The parties later established that Kathleen Nielsen, a witness to the signing
of the will, was alive. On April 17, 2017, Nielsen signed an affidavit representing
she knew Klein, she was present when he declared the document to be his will
and signed it, and she affixed her signature to the will in the presence of other
witnesses as Klein requested. On May 19, Nielsen signed another affidavit—this 3
one prepared by Kari and Matthew’s attorney—that indicated she recognized the
signatures contained in the will but she did “not specifically recall the date of
January 7, 2001 nor d[id] [she] recall the specific circumstances surrounding the
execution of the document.” Finally, the parties deposed Nielsen on July 27, at
which time she affirmed she was present at the will signing and recognized the
signatures contained within the will.
On August 7, 2017, Ben filed a motion for summary judgment. Kari and
Matthew filed a resistance on September 6. The court held a hearing on the
motion on September 25 and issued a written ruling on October 20, granting
Ben’s motion for summary judgment and dismissing Kari and Matthew’s petition
to set aside the admission to probate of their father’s will. Kari and Matthew
appeal from the grant of summary judgment.
II. Standard of Review
“We review a decision by the district court to grant summary judgment for
correction of errors at law.” Goodpaster v. Schwan’s Home Serv., Inc., 849
N.W.2d 1, 6 (Iowa 2014) (citing Iowa R. App. P. 6.907). “Summary judgment is
proper when the movant establishes there is no genuine issue of material fact and
it is entitled to judgment as a matter of law.” Id. (citing Iowa R. Civ. P. 1.981(3)).

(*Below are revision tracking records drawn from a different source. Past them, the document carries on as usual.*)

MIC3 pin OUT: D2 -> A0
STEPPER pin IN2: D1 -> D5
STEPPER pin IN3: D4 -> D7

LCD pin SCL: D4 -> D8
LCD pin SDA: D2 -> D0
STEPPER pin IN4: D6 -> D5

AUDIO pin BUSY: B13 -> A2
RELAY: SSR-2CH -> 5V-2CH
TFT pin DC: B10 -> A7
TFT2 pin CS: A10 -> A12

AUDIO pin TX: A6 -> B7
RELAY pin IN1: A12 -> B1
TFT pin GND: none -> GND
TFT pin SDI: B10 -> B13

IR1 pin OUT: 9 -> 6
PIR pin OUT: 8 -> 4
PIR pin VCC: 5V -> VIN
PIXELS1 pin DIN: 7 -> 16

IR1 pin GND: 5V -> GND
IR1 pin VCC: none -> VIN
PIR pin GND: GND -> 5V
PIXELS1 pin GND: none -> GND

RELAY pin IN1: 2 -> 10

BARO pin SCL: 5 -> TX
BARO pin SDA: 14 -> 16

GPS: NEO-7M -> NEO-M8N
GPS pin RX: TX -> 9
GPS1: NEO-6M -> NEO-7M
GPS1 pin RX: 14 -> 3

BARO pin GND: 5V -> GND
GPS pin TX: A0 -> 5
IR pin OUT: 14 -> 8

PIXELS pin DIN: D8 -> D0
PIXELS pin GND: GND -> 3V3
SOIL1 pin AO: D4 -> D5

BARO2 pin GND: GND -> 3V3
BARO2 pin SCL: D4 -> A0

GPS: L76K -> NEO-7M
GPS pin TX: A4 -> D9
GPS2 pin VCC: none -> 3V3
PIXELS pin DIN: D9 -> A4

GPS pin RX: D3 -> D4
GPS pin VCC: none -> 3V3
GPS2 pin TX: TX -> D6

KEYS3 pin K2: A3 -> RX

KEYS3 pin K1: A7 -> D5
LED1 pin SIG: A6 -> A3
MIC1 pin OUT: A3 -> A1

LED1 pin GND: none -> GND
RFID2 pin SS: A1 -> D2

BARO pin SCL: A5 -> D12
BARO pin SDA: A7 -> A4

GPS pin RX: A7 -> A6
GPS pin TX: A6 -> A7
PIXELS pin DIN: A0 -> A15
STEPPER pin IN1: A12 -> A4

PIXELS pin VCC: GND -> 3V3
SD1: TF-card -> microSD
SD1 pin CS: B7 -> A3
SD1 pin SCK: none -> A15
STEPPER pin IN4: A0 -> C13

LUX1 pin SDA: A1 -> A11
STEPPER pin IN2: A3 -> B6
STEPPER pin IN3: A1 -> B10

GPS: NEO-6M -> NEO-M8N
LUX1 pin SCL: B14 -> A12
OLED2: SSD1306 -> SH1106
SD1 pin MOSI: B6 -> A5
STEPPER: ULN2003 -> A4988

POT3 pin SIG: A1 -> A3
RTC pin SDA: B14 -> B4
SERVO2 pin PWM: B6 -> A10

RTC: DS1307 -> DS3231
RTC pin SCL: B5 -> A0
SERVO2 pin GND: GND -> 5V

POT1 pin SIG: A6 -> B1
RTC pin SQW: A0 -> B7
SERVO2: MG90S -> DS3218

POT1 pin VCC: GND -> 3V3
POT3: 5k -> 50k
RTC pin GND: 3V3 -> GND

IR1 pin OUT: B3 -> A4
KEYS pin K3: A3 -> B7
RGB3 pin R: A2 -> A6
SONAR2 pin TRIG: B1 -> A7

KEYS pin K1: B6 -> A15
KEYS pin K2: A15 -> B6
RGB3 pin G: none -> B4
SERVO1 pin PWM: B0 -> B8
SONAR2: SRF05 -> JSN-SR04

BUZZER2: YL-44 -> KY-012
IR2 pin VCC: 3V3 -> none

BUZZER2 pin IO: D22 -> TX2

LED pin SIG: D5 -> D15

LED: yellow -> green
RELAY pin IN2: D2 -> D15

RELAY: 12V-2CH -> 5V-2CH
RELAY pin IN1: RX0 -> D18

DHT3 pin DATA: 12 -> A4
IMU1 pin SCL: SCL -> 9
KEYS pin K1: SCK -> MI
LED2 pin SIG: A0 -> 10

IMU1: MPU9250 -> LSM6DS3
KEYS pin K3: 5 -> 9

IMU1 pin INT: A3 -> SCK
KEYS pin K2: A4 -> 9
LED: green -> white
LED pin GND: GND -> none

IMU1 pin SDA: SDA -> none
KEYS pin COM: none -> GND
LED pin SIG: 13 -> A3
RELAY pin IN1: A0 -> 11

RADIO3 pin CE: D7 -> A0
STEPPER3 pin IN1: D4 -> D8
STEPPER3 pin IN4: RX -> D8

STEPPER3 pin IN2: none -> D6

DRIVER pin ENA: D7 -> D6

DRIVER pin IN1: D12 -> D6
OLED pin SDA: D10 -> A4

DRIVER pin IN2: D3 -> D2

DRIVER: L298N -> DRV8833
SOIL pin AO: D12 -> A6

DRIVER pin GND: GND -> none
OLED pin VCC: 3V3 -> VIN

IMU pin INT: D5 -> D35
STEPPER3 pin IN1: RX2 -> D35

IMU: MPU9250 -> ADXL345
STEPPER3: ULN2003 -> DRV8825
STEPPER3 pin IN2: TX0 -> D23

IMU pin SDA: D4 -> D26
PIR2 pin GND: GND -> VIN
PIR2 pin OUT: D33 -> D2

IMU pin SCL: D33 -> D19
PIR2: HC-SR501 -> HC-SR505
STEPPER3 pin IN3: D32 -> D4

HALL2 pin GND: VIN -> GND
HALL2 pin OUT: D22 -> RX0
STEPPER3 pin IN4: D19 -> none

“The burden is on the moving party to demonstrate that it is entitled to judgment
as a matter of law.” Id. (quoting Sallee v. Stewart, 827 N.W.2d 128, 133 (Iowa
2013)). “As we determine whether the moving party has met this burden, we view
the record in the light most favorable to the nonmoving party.” Id. (citing Wright
v. Am. Cyanamid Co., 599 N.W.2d 668, 670 (Iowa 1999)). 4
III. Deposition Exhibit
Kari and Matthew contend the district court should not have granted
summary judgment for the executor because the only living witness to the will
provided contradictory statements concerning her memory of the event. They
assert that Nielsen’s deposition recalled particular details of the execution of the
will despite the deposition being weeks after her signing an affidavit indicating she
did not recall the date or specific circumstances of the execution of the will. This,
Kari and Matthew claim, calls into question her credibility and creates a genuine
issue of material fact.
Kari and Matthew cite In re Estate of Olson for the proposition that
confusion or self-contradiction of a subscribing witness in his or her testimony is
a matter to be observed in determining whether there was a proper execution of
the will. See 34 N.W.2d 207 (Iowa 1948). Olson provides, “When a subscribing
witness denies or does not recollect the execution of the instrument to which his
name is subscribed as such witness, its execution may be proved by other
evidence.” Id. at 209 (citing Iowa Code § 622.24 (1946)).
In granting the motion for summary judgment, the district court held, “The
document admitted to the court, titled, ‘Last Will and Testiment [sic] of Thomas J.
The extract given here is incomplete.